Em Montes Claros, muitas vezes vemos que o perfil de solo superficial não é homogêneo como parece na topografia. A cidade avança sobre formações do Grupo Bambuí, com solos residuais siltosos e variações laterais abruptas. A sondagem a trado é a ferramenta mais ágil para mapear essas transições. O ensaio avança por tradagem manual ou mecânica leve, com coleta de amostras deformadas a cada metro, permitindo identificar camadas de silte arenoso, argila porosa e níveis de cascalho laterítico típicos da região. Antes de definir a cota de assentamento de sapatas ou dimensionar um aterro, o trado entrega a leitura tátil-visual que nenhum ensaio indireto consegue substituir. Nossa equipe executa o serviço desde a zona central até os loteamentos do entorno, como Ibituruna e Morada do Sol.
O trado revela a história geológica recente do terreno — e em Montes Claros essa história inclui solos colapsíveis que só a amostra deformada identifica.
Metodologia e escopo
Um erro clássico na execução de fundações em Montes Claros é interromper a investigação ao atingir o impenetrável ao trado manual e assumir que se trata do material de suporte competente. O impenetrável pode ser apenas um nível de concreções lateríticas ou um matacão isolado, comum nos perfis de alteração da região. Nossa abordagem combina o trado com a classificação tátil-visual imediata e, quando necessário, estendemos a profundidade com trado mecânico. O procedimento segue a ABNT NBR 6484, com registro sistemático da profundidade do nível d'água e da consistência das argilas. Para complementar a resistência em profundidade, integramos os resultados com o ensaio de granulometria e, se o projeto exigir parâmetros de resistência, seguimos com SPT nos pontos críticos.
Contexto geotécnico local
A ABNT NBR 6122:2019 exige investigação geotécnica em toda edificação, e em Montes Claros o risco de recalque diferencial em solos colapsíveis torna a sondagem a trado indispensável mesmo para obras de pequeno porte. Os siltes porosos do norte de Minas, quando submetidos ao primeiro contato com água, sofrem colapso brusco da estrutura, provocando trincas e desaprumo em poucas semanas de ocupação. Ignorar o mapeamento do perfil superficial é apostar contra um fenômeno bem documentado na região. O trado permite identificar a espessura da camada colapsível e orientar a decisão entre remoção, compactação ou aprofundamento da fundação — com custo muito inferior ao de uma campanha integral de SPT.
Perguntas comuns
Quanto custa uma sondagem a trado em Montes Claros?

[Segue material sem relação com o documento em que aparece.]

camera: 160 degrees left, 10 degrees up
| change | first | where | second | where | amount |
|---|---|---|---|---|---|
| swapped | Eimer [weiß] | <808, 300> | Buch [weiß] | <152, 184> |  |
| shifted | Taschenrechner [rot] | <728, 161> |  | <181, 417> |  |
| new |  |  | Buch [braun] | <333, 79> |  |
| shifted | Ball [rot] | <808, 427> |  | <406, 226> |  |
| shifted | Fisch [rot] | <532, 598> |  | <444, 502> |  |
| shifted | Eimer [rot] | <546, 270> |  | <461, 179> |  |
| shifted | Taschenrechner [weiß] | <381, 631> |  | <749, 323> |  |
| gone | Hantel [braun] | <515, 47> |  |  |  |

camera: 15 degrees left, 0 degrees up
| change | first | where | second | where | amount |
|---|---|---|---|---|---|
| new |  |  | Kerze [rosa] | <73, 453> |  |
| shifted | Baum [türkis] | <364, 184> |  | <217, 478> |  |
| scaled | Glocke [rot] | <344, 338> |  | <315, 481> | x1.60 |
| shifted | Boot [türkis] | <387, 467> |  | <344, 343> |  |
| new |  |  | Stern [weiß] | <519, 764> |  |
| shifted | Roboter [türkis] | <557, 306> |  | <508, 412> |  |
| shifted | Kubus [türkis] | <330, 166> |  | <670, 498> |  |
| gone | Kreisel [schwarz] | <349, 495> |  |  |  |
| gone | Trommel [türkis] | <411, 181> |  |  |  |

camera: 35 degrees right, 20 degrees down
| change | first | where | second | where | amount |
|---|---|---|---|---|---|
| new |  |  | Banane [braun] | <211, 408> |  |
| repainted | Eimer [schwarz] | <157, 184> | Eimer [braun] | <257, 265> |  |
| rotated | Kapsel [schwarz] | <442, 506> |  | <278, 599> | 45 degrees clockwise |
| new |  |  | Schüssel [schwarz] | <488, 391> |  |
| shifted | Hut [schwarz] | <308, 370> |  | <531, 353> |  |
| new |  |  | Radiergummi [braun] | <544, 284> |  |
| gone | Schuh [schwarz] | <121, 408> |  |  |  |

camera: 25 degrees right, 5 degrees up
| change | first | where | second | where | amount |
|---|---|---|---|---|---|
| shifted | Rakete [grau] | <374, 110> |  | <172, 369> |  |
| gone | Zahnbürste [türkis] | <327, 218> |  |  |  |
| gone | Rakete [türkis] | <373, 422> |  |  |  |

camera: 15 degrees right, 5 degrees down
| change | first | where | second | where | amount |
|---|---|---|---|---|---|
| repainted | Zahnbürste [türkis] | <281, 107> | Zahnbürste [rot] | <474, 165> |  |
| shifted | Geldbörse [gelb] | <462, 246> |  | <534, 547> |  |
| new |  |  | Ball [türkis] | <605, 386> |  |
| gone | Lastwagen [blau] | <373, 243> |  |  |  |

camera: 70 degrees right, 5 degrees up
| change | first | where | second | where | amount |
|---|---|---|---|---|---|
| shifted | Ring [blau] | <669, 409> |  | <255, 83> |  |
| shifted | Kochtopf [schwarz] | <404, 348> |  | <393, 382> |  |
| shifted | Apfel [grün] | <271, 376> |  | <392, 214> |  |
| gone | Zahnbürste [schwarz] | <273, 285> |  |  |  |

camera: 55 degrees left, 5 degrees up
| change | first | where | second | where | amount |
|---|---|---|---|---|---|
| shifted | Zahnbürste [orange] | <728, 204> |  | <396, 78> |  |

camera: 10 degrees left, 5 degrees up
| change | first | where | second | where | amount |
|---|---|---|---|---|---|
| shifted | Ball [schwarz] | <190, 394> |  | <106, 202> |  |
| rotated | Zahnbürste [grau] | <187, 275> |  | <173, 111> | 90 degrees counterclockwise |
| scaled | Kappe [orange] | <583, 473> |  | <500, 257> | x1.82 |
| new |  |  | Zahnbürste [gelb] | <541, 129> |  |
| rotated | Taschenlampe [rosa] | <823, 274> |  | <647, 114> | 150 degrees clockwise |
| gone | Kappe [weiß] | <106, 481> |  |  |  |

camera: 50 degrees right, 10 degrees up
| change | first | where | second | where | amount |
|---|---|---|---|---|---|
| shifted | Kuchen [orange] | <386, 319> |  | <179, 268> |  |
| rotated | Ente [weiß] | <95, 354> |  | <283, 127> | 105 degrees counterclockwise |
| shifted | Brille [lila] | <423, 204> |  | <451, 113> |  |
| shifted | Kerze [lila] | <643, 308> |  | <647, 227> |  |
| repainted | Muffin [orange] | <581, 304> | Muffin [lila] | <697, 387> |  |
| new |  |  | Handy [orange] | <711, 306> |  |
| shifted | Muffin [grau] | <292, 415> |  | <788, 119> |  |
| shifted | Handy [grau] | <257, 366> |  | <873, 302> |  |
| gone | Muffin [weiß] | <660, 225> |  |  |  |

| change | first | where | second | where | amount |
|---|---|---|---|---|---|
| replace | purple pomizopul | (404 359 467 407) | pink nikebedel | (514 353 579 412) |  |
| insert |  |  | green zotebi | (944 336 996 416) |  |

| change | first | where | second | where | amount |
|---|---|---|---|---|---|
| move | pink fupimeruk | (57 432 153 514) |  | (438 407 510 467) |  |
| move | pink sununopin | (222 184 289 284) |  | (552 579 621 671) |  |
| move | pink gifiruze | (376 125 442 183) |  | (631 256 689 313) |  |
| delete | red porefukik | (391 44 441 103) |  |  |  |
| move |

O valor parte de $100.000 para um furo com até 6 metros de profundidade, incluindo relatório técnico com perfil individual. O custo final depende do número de furos, da profundidade e da dificuldade de acesso ao terreno.
Qual a diferença entre sondagem a trado e sondagem SPT?
O trado coleta amostras deformadas e identifica as camadas do perfil superficial, mas não mede a resistência à penetração. O SPT (Standard Penetration Test) fornece o índice NSPT e avança abaixo do lençol freático. Em geral, usamos o trado como etapa inicial e o SPT para parâmetros de projeto de fundações profundas.
Até que profundidade o trado consegue perfurar em Montes Claros?
Com trado manual, alcançamos entre 3 e 8 metros, dependendo da compacidade do solo e da presença de cascalho laterítico. Com trado mecânico, podemos chegar a 15 metros. Ao atingir o impenetrável ou o nível d'água elevado, recomendamos complementar com SPT.
O relatório da sondagem a trado é aceito pela prefeitura de Montes Claros?
Sim. O relatório segue a ABNT NBR 6484, com descrição tátil-visual das camadas, profundidade do lençol freático e coordenadas dos furos. Para obras que exigem parâmetros de resistência, a prefeitura pode solicitar ensaios complementares, como SPT ou granulometria.